Methanol exposure does not lead to accumulation of oxidative DNA damage in bone marrow and spleen of mice, rabbits or primates

Abstract

Genotoxicity tests indicate methanol (MeOH) is not mutagenic, but a rodent study has suggested carcinogenic potential, which could result from free radical‐initiated oxidative DNA damage. To investigate this possibility we treated male CD‐1 mice, New Zealand white rabbits, and cynomolgus monkeys with MeOH (2.0 g/kg ip) and assessed tissue oxidative DNA damage 6 h post‐dose, measured as 8‐hydroxy‐2′‐deoxyguanosine (8‐oxodG). We found no MeOH‐dependent increases in 8‐oxodG in bone marrow or spleen of any species. Chronic treatment of CD‐1 mice with MeOH (2.0 g/kg ip) daily for 15 d also did not increase 8‐oxodG levels in these organs. Further studies in the DNA repair deficient oxoguanine glycosylase 1 (Ogg1) knockout (KO) mice supported these findings. Fibroblasts from Ogg1 KO mice accumulated 8‐oxodG following acute exposure to the renal carcinogen potassium bromate (KBrO~3~; 2.0 mM) but did not accumulate 8‐oxodG following exposure to 125 mM MeOH 6 h post‐treatment.
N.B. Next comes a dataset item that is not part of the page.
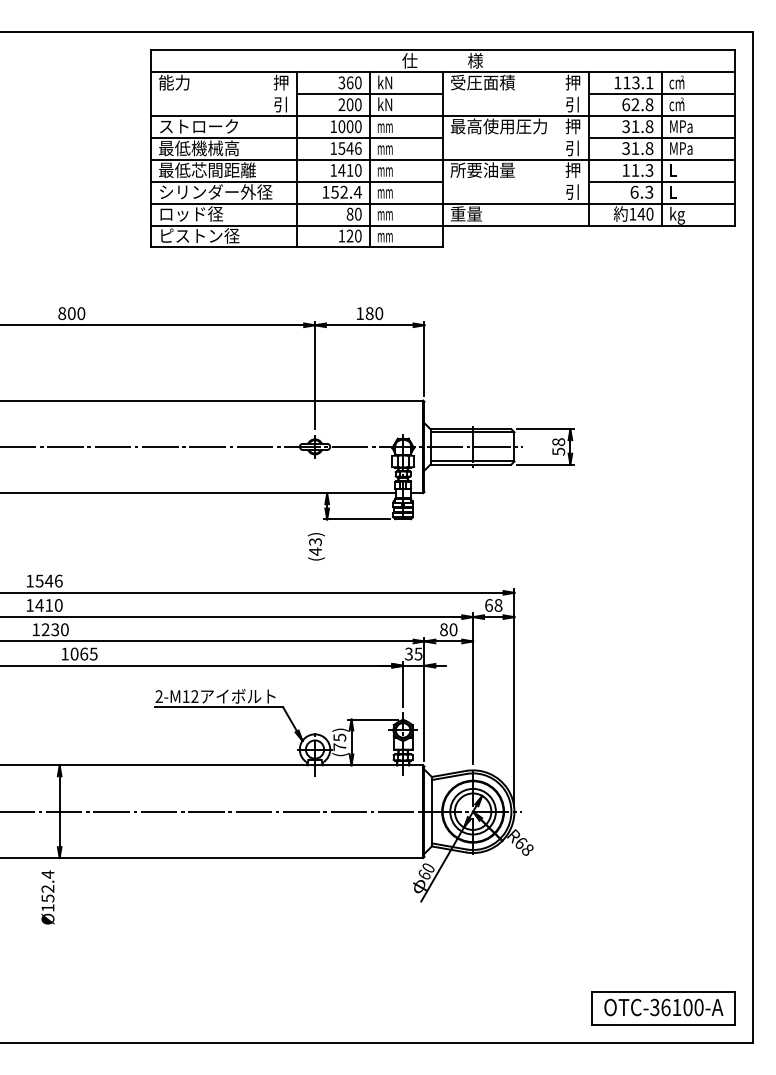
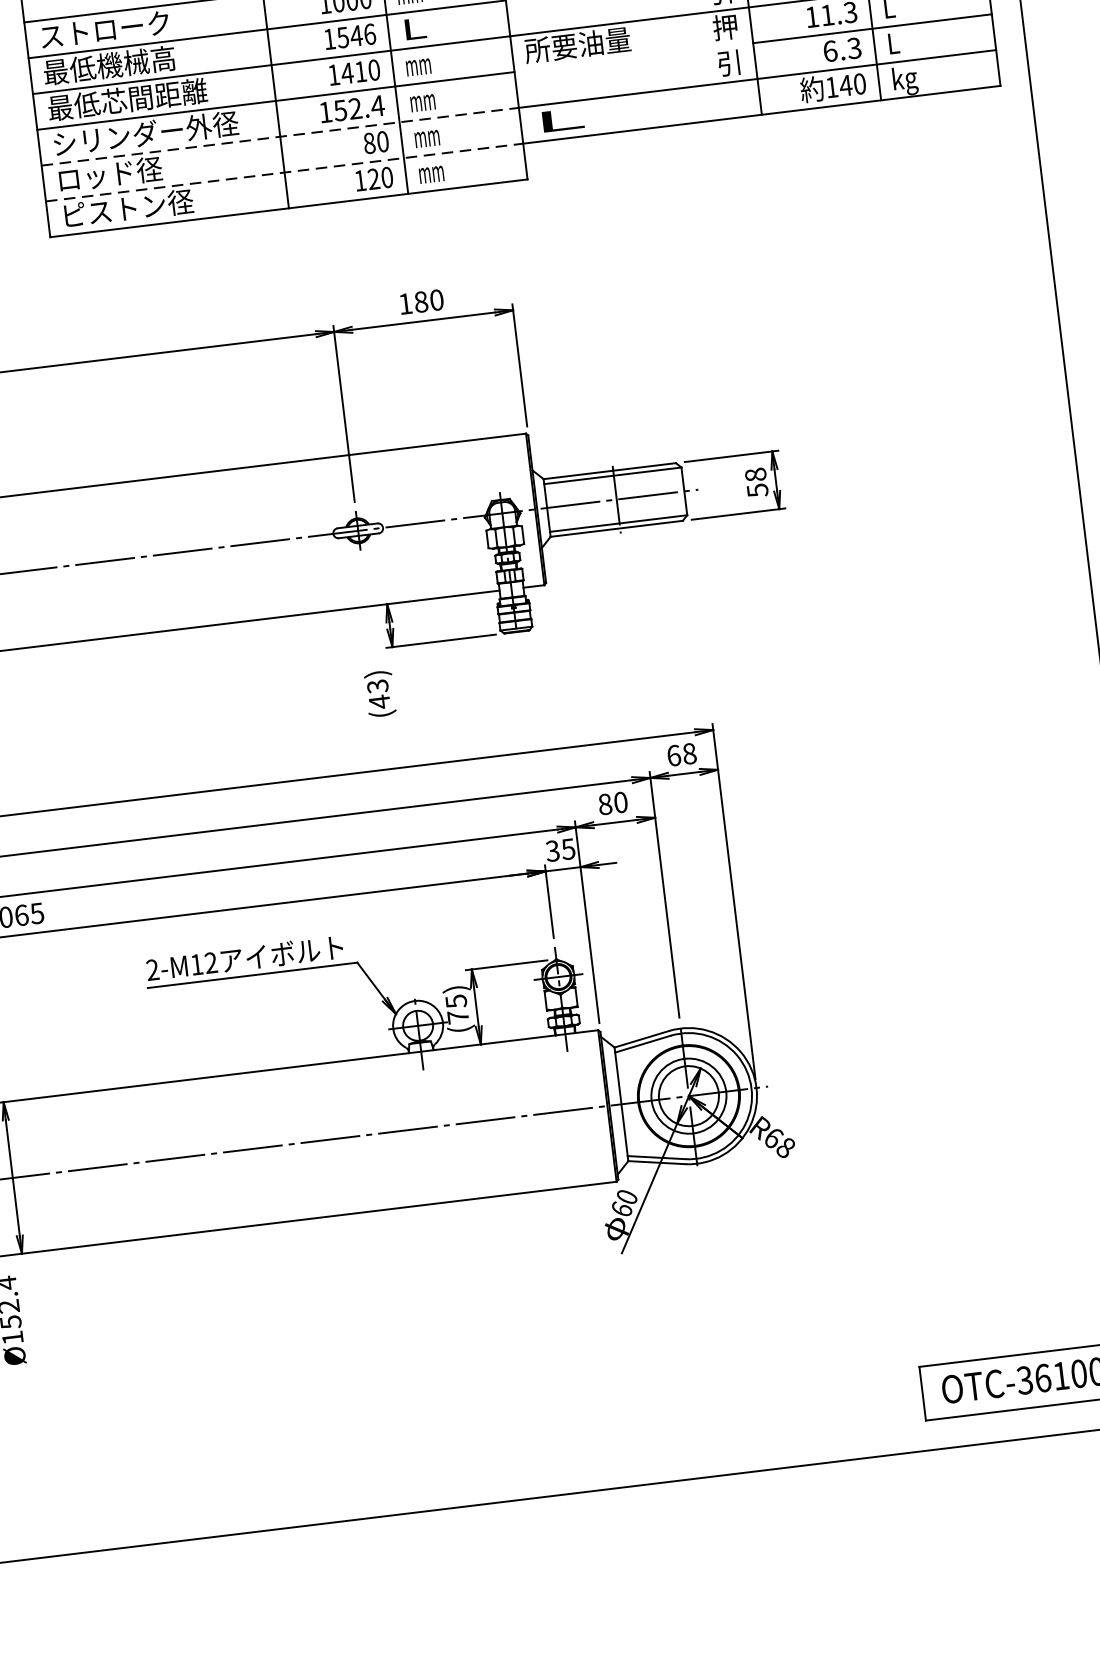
text: (384, 148) -> (412, 29), mm -> L
line: (296, 203) -> (279, 136), solid -> dashed
text: (466, 213) -> (559, 119), 重量 -> L
line: (296, 225) -> (284, 172), solid -> dashed

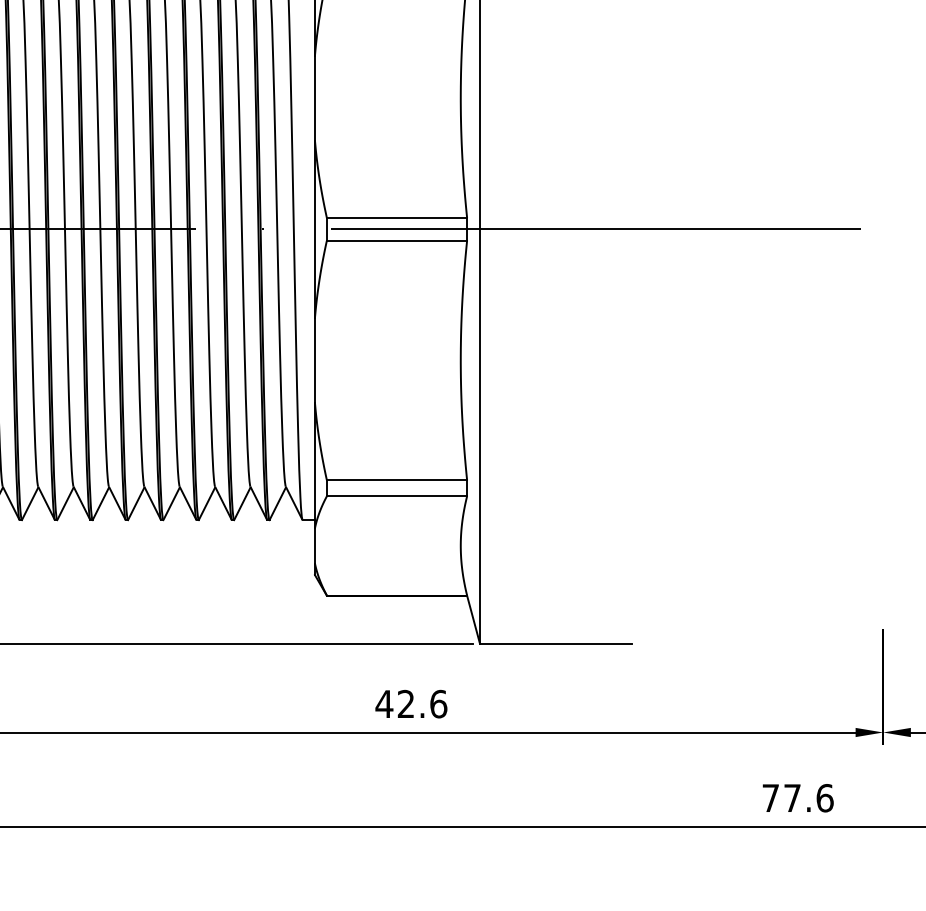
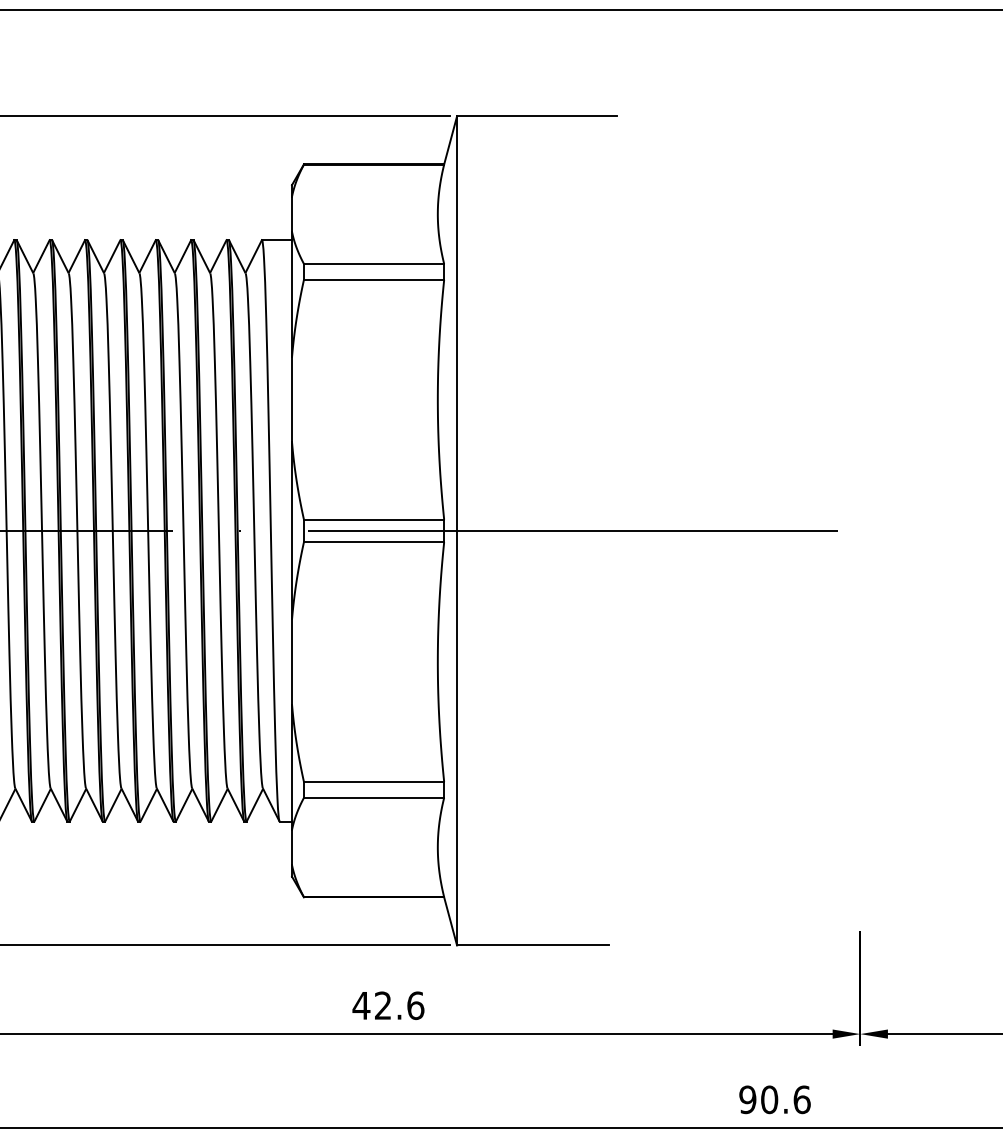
text: (781, 797) -> (758, 1099), 77.6 -> 90.6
Ogg1 KO mice accumulated 8‐oxodG in bone marrow and spleen with age but not following exposure to MeOH. In addition, free radical‐mediated hydroxynonenal‐histidine protein adducts were not enhanced by MeOH in primate bone marrow or spleen, or in rabbit bone marrow or mouse spleen, although modest increases were observed in rabbit spleen and mouse bone marrow. Taken together these observations suggest that MeOH exposure does not promote the accumulation of oxidative DNA damage in bone marrow and spleen, and it is unlikely that human environmental exposure to MeOH would lead to lymphomas via this mechanism. Mol. Carcinog. © 2010 Wiley‐Liss, Inc.